Both CNN and NBC today canceled their planned Hillary Clinton films.
CNN Films scrubbed its Hillary Clinton film first, after director Charles Ferguson backed out of the project today, citing the difficulties he had finding sources and interview subjects for the production: "Nobody, and I mean nobody was interested in helping me make this film."
Then late today, NBC, too, scrapped its own mini-series, which was set to star Diane Lane.
"After reviewing and prioritizing our slate of movie/mini-series development, we've decided that we will no longer continue developing the Hillary Clinton mini-series," an NBC spokesperson said.
Earlier, CNN told ABC News in a statement: "Charles Ferguson has informed us that he is not moving forward with his documentary about Hillary Clinton. Charles is an Academy Award winning director who CNN Films was excited to be working with, but we understand and respect his decision."
In a blog post on the Huffington Post today, Ferguson said both sides of the political aisle had no interest in helping with the film and he received pressure from Clinton aides and supporters to ditch the project. He said he eventually found only two people willing to go on camera.

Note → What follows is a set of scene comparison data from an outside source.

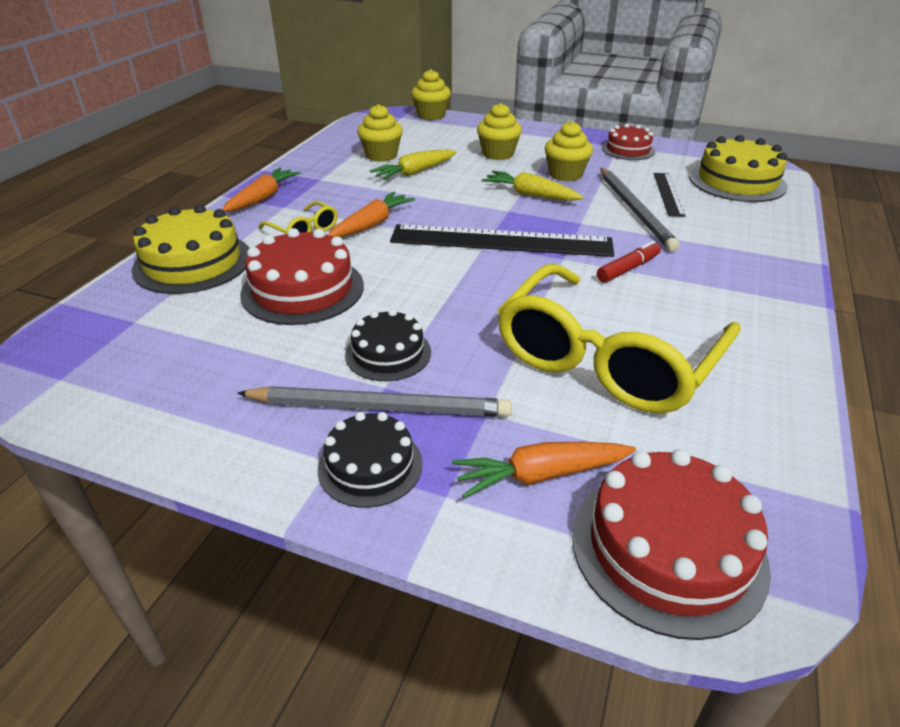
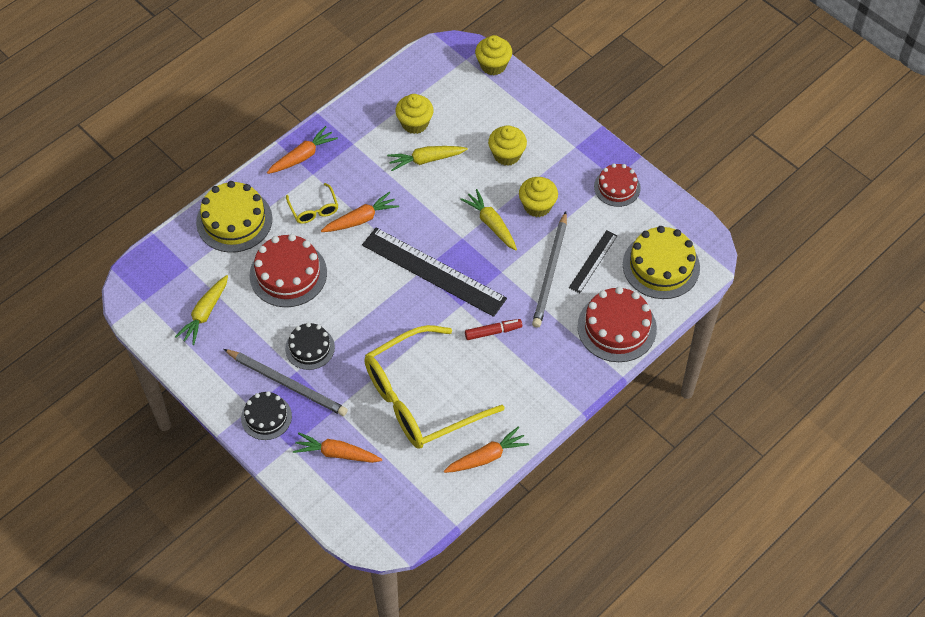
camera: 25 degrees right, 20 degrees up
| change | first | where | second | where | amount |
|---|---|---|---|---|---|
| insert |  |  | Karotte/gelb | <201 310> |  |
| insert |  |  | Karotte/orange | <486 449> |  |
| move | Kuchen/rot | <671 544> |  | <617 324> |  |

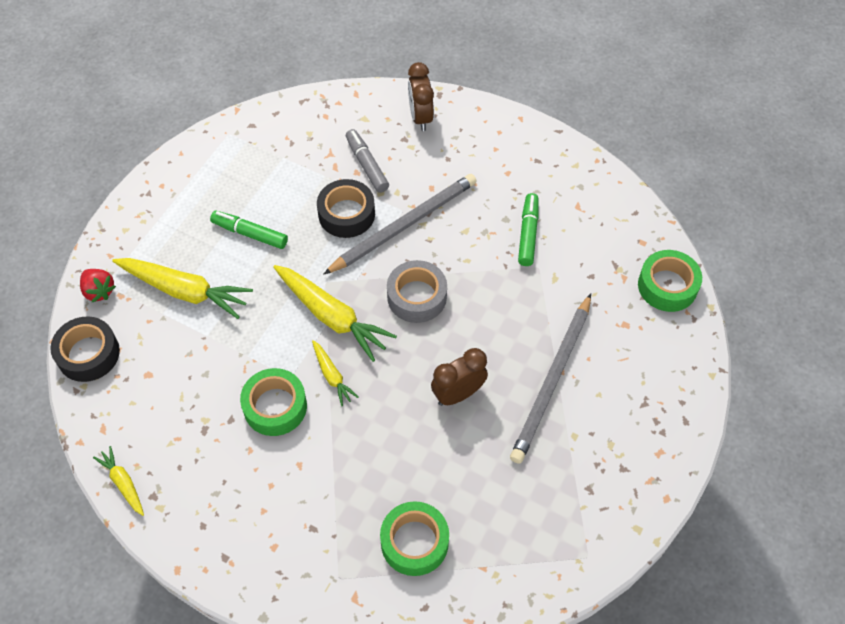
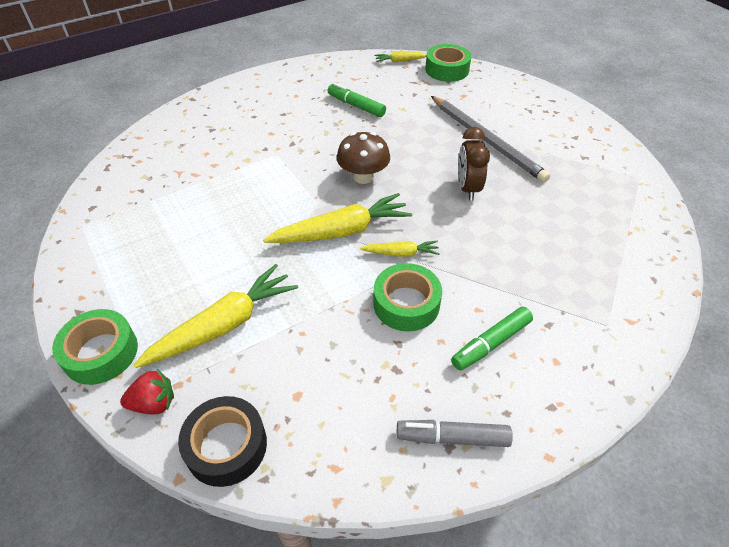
camera: 60 degrees left, 10 degrees down
| change | first | where | second | where | amount |
|---|---|---|---|---|---|
| delete | Klebeband/schwarz | <346 208> |  |  |  |
| delete | Bleistift/grau | <400 224> |  |  |  |
| delete | Wecker/braun | <421 96> |  |  |  |
| move | Karotte/gelb | <118 481> |  | <401 57> |  |
| move | Filzstift/grün | <249 230> |  | <492 339> |  |
| move | Filzstift/grau | <367 161> |  | <454 433> |  |
| move | Klebeband/grün | <414 538> |  | <95 347> |  |
| replace | Klebeband/grau | <417 291> | Pilz/braun | <363 158> |  |

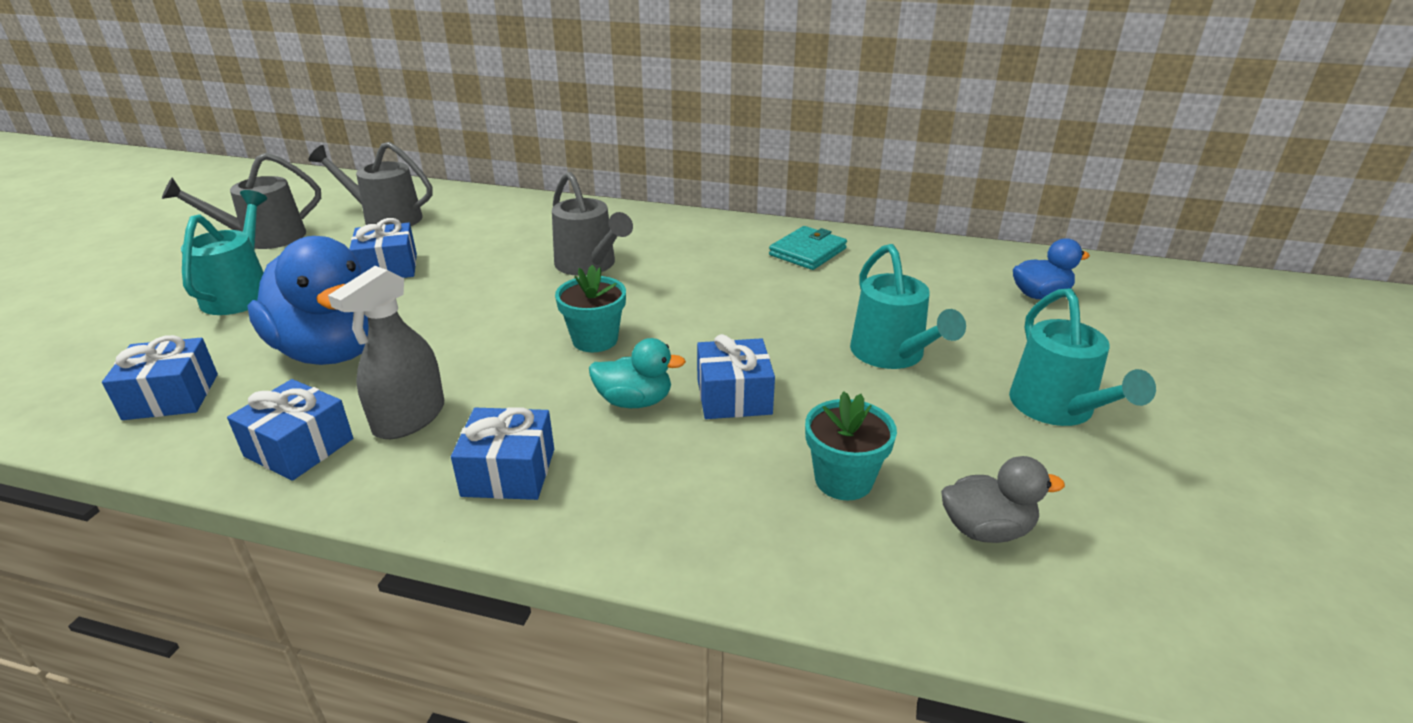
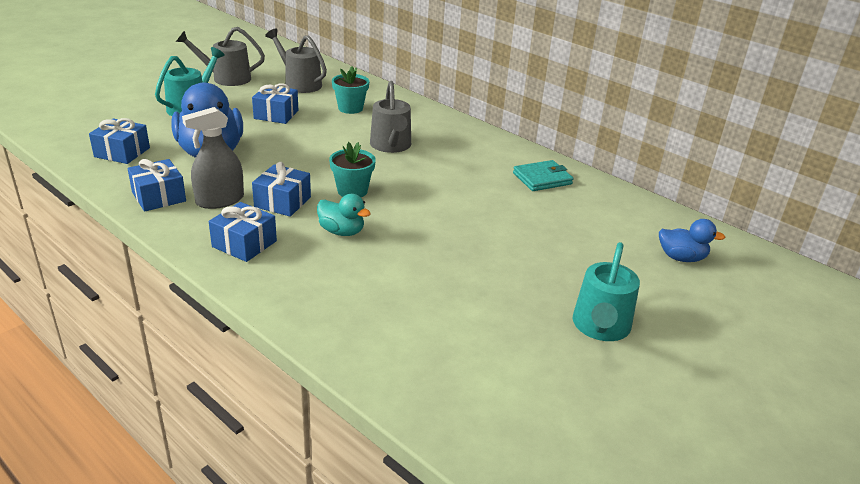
camera: 25 degrees right, 0 degrees up
| change | first | where | second | where | amount |
|---|---|---|---|---|---|
| delete | Gießkanne/türkis | <908 306> |  |  |  |
| delete | Ente/grau | <1003 499> |  |  |  |
| move | Geschenk/blau | <736 376> |  | <281 189> |  |
| move | Blumentopf/türkis | <851 445> |  | <350 90> |  |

"Not Democrats, not Republicans, and certainly nobody who works with the Clintons, wants access to the Clintons, or dreams of a position in a Hillary Clinton administration," Ferguson wrote. "Not even journalists who want access, which can easily be taken away. After approaching well over a hundred people, only two persons who had ever dealt with Mrs. Clinton would agree to an on-camera interview, and I suspected that even they would back out."
CNN announced the film in July and the Republican National Committee passed a resolution at its August meeting not to partner with CNN on any 2016 presidential primary debates unless the network canceled the film. NBC also announced in July that it was developing a Hillary Clinton miniseries starring Diane Lane.
"This was only the first step in the Republican Party taking control of our debate process," RNC spokeswoman Kirsten Kukowski said.
"The purpose of our party's debates is to better inform our grassroots and those participating in Republican primaries and caucuses," Kukowski said in a statement. "Now that CNN and NBC have canceled their Hillary Clinton infomercials, we will work on developing a new debate model that will address the timing, frequency, moderators and venues that will come in the next few months. Any media organization looking to be part of the debate process will have to comply with the new system."
Besides pressure from conservatives who feared the documentary would glorify her brand, CNN also came under public pressure from Clinton supporters like Media Matters for America founder David Brock. Despite their almost always being at odds, Brock publicly endorsed the RNC's position in August and today put out a statement saying his group is "gratified that Charles Ferguson did the right thing by backing out of pursuing a project that posed a serious conflict of interest for CNN."
"His distorted and self-serving account, in which he reveals his anti-Clinton animus, only confirms that our assessment of this film was correct," the statement read. "The threat of misinformation was too high."
In his post, Ferguson said the RNC's vote "did not surprise" him, but "what did surprise me was that, quietly and privately, prominent Democrats made it known both to CNN and to me that they weren't delighted with the film, either."
"Neither political party wanted the film made," Ferguson wrote. "After painful reflection, I decided that I couldn't make a film of which I would be proud. And so I'm cancelling. (Not because of any pressure from CNN - quite the contrary.) It's a victory for Clintons, and for the money machines that both political parties have now become.
"But I don't think that it's a victory for the media, or for the American people," he wrote. "I still believe that Mrs. Clinton has many virtues including great intelligence, fortitude, and a deep commitment to bettering the lives of women and children worldwide. But this is not her finest hour."